ユーザーデータで学習するモデルにとって重要なもう一つの原則は匿名化です。つまり、最終的なモデルは、特定の個人のデータに固有の情報、例えば電話番号、住所、クレジットカード番号などを記憶してはならないということです。しかし、FLだけではこの問題に直接取り組むことはできません。

差分プライバシーという数学的概念により、この匿名化の原理を正式に数値化することができます。差動プライベート学習アルゴリズムでは、学習中にランダムなノイズを加え、出力モデルに対する確率分布を生成します。そして、この分布が学習データのわずかな変更によって大きく変化しないことを保証します。

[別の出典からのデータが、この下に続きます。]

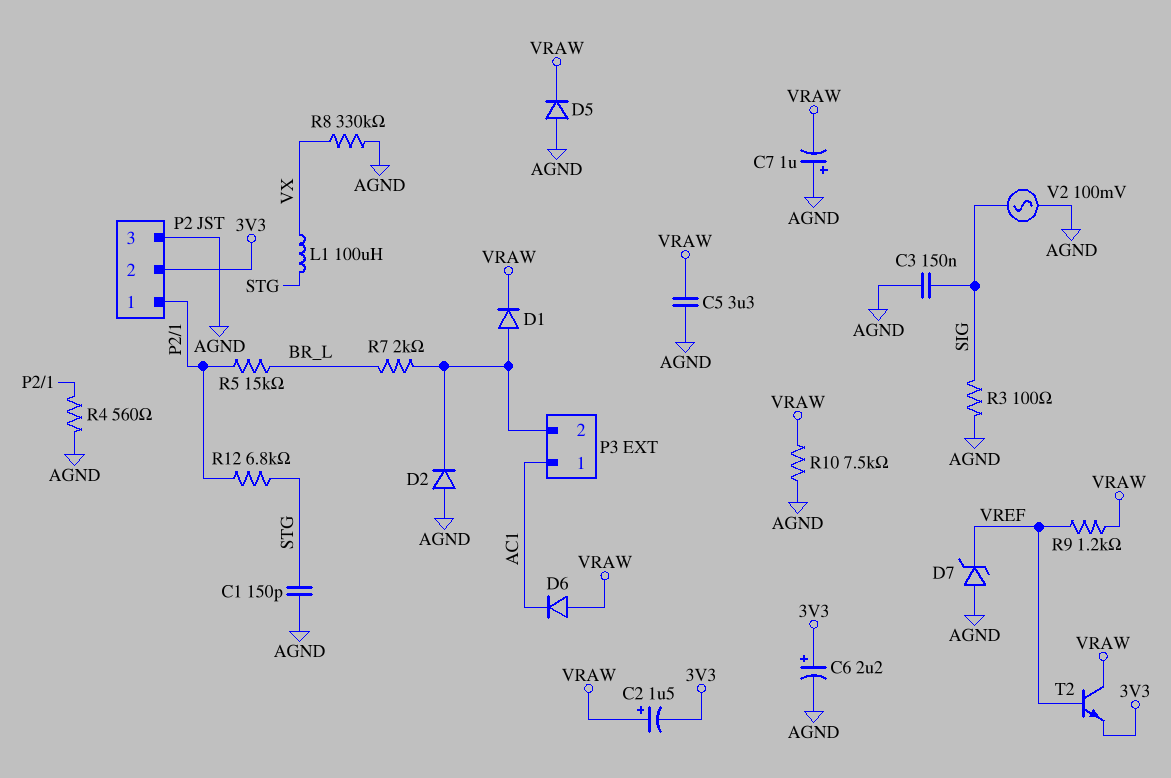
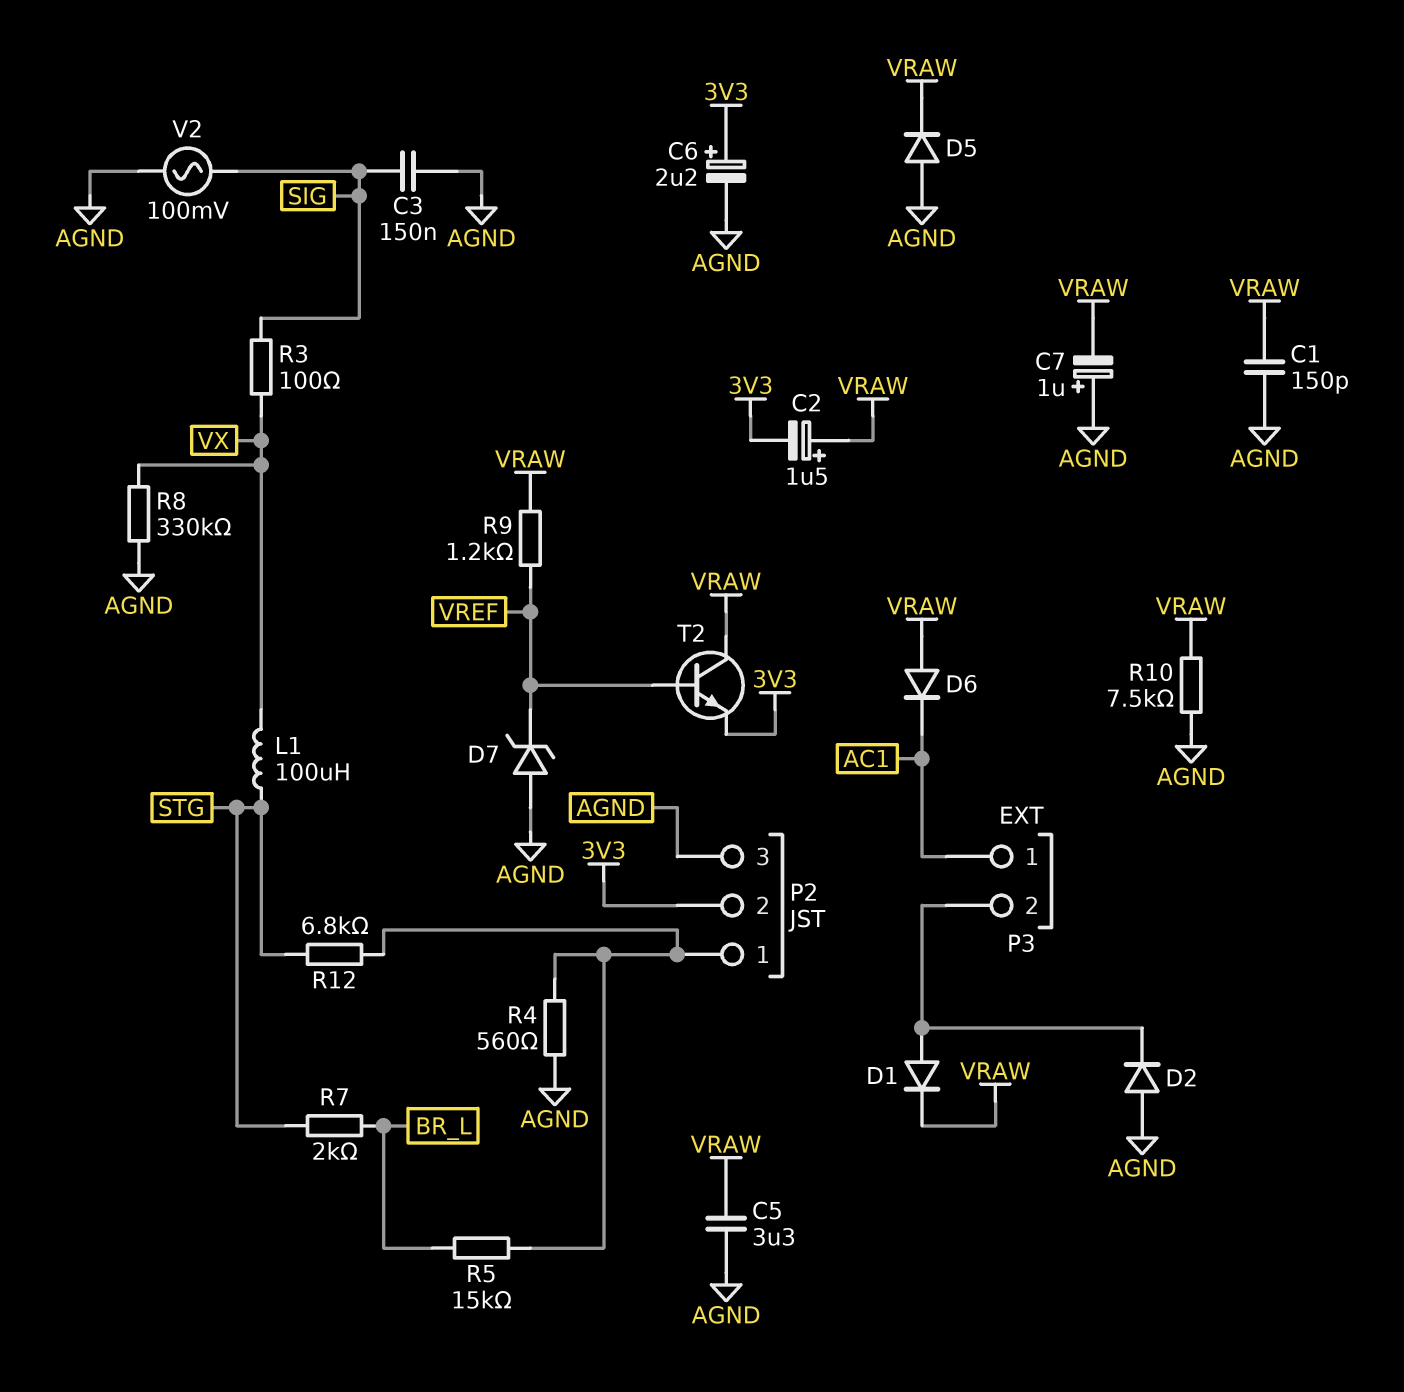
C1: 150pF (AGND, STG) -> 150pF (AGND, VRAW)
R3: 100 (AGND, SIG) -> 100 (SIG, VX)
R7: 2k (BR_L, P3/2) -> 2k (BR_L, STG)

ρ-zCDPは分布がどの程度変化する可能性があるかを定量化します。1つの学習サンプルを追加または削除することで、モデルの出力分布が証明可能なほど小さく変化することを、事例レベルDP(example-level DP)と呼んでいます。

事例レベル差分プライバシーを用いた深層学習が、より単純な一元化訓練(centralized training)設定でも可能であることを示したことは、2016年の大きな前進でした。DP-SGDアルゴリズムによって達成され、鍵となったのは、訓練時の事例サンプリングにおけるランダム性を活用してプライバシー保証を増幅(amplification-via-sampling)する事でした。

しかし、ユーザーが学習データセットに複数の事例を投稿できる場合、事例レベルのDPは必ずしもユーザーのデータを記憶しないことを保証するほど強力ではありません。そこで、我々はユーザレベルDPのためのアルゴリズムを設計しました。これは、あるユーザ(私達のアプリケーションではあるデバイスを意味します)からの学習事例をすべて追加／削除しても、モデルの出力分布が変化しないことを要求するものです。幸いなことに、FLは一人のユーザーのすべての学習データを一つのモデル更新としてまとめるため、連合アルゴリズムはユーザーレベルのDP保証を提供するのに適しています。

しかし、1人のユーザーから得るデータを制限することと、ノイズを加えることは、どちらもモデルの精度を犠牲にすることになるため、モデルの品質を維持しつつ、強力なDP保証を提供することが研究の焦点となります。